U.S. military operations against Iran have caused a massive disruption in oil and gas flows through the Strait of Hormuz. Only a few ships per day make it through the waterway, according to ship-tracking data compiled by Bloomberg. 

Iranian Economy To Contract

Iran’s economy has felt the brunt of the blockade, with 90% of its annual seaborne trade transiting the Strait. The International Monetary Fund projects that the Iranian economy will contract by 6.1% this year, with 68.9% inflation.  

The U.S. naval blockade of the Strait will cost Iran about $435 million a day in economic damage, Miad Maleki, a senior fellow at the Foundation for Defense of Democracies, said in April. Unverified videos on social media showed massive fuel lines as residents wait in extreme heat to refuel.

Meanwhile, Washington increased its financial pressure on Tehran. The U.S. sanctioned on Tuesday several Iranian regime currency exchange houses, associated personnel, and front companies, the U.S. Department of State said. The sanctions targeted 19 vessels that enabled Iran's regime “to fund its destabilizing activities across the Middle East," it said. 

The action targets the shadow financial system that allows Iran to move billions of dollars from oil and petrochemical sales. 

U.S. Presses G7 To Squeeze Tehran 

The U.S. is also pressing its allies to tighten the financial noose around Iran. Treasury Secretary Scott Bessent on Tuesday urged a Group of Seven conference in Paris to help combat Iranian terrorism.

"Crushing the threat of terrorism compels all of you to step up,” Bessent said in a speech. “Join us in rooting out the financing that sustains it."

G7 finance ministers met in Paris on Monday and Tuesday as they grappled with the fallout from the Middle East conflict. They called for "heightened vigilance" due to "spillovers from the evolving situation in the Middle East."  

The G7 officials reaffirmed their "determination to fight financial crime, including money laundering, terrorist financing and the financing of proliferation of weapons of mass destruction." 

War Hits U.S. Economy 

The economic pressure on Iran has not come without a cost to the U.S. itself. The U.S. and Israel launched military operations against Iran on February 28. 

U.S. business activity growth held steady in May at a modest rate compared to earlier in the year, according to flash PMI data from S&P Global on Thursday. A sluggish service sector countered an improved performance in manufacturing, S&P Global said. 

Surging input costs, which jumped in May at the steepest rate since late-2022 on the back of rising war-related supply constraints and steep energy cost increases, contributed to steepening job losses,  S&P Global said.
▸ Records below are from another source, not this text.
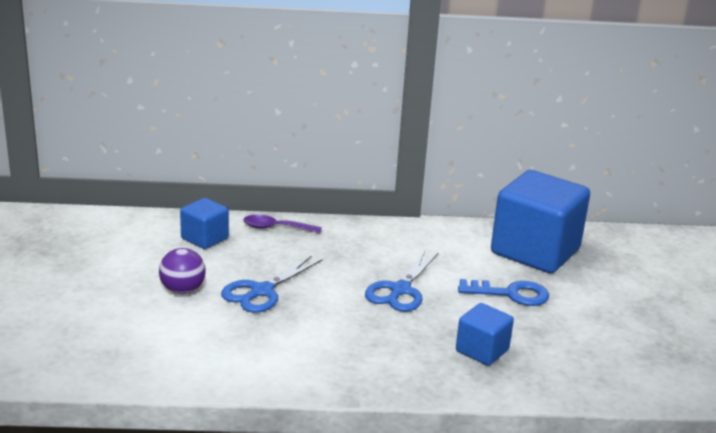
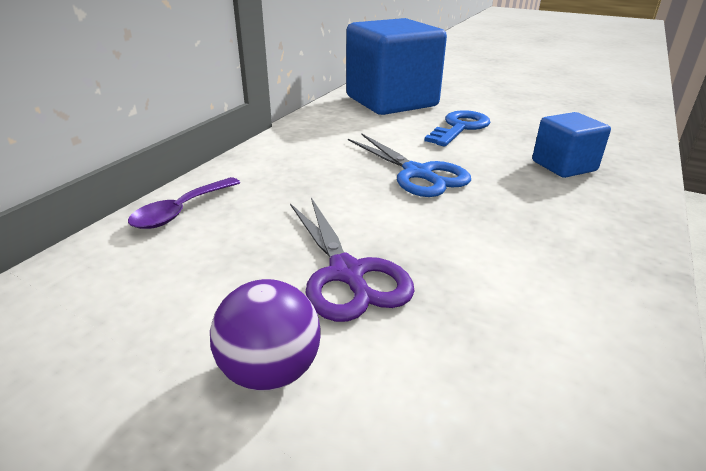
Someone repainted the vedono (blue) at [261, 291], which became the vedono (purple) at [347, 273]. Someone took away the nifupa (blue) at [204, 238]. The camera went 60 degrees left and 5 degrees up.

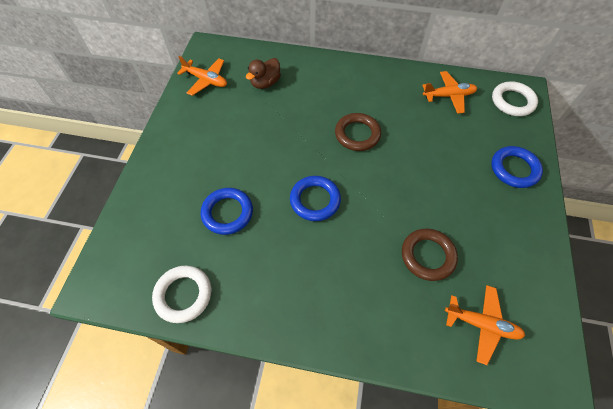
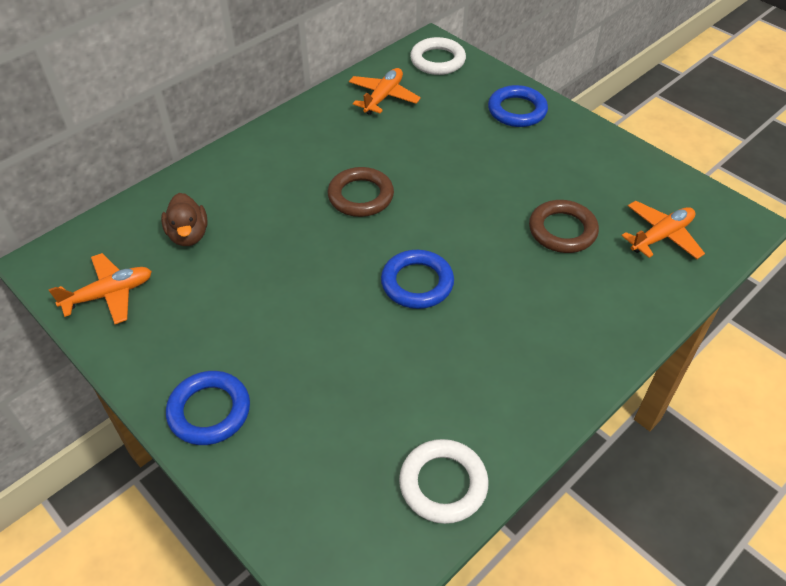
Someone carried the tigugosux (blue) from [227, 213] to [209, 411]. The camera went 55 degrees left and 10 degrees down.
They also caused a further rise in selling price inflation, its highest since August 2022, and lower sales. 

"The damaging economic impact from the war in the Middle East is becoming increasingly evident in the business surveys," Chris Williamson, Chief Business Economist at S&P Global Market Intelligence, said. "Demand was again squeezed by a further spike in prices and jobs were cut as firms worried over rising costs and the economic outlook."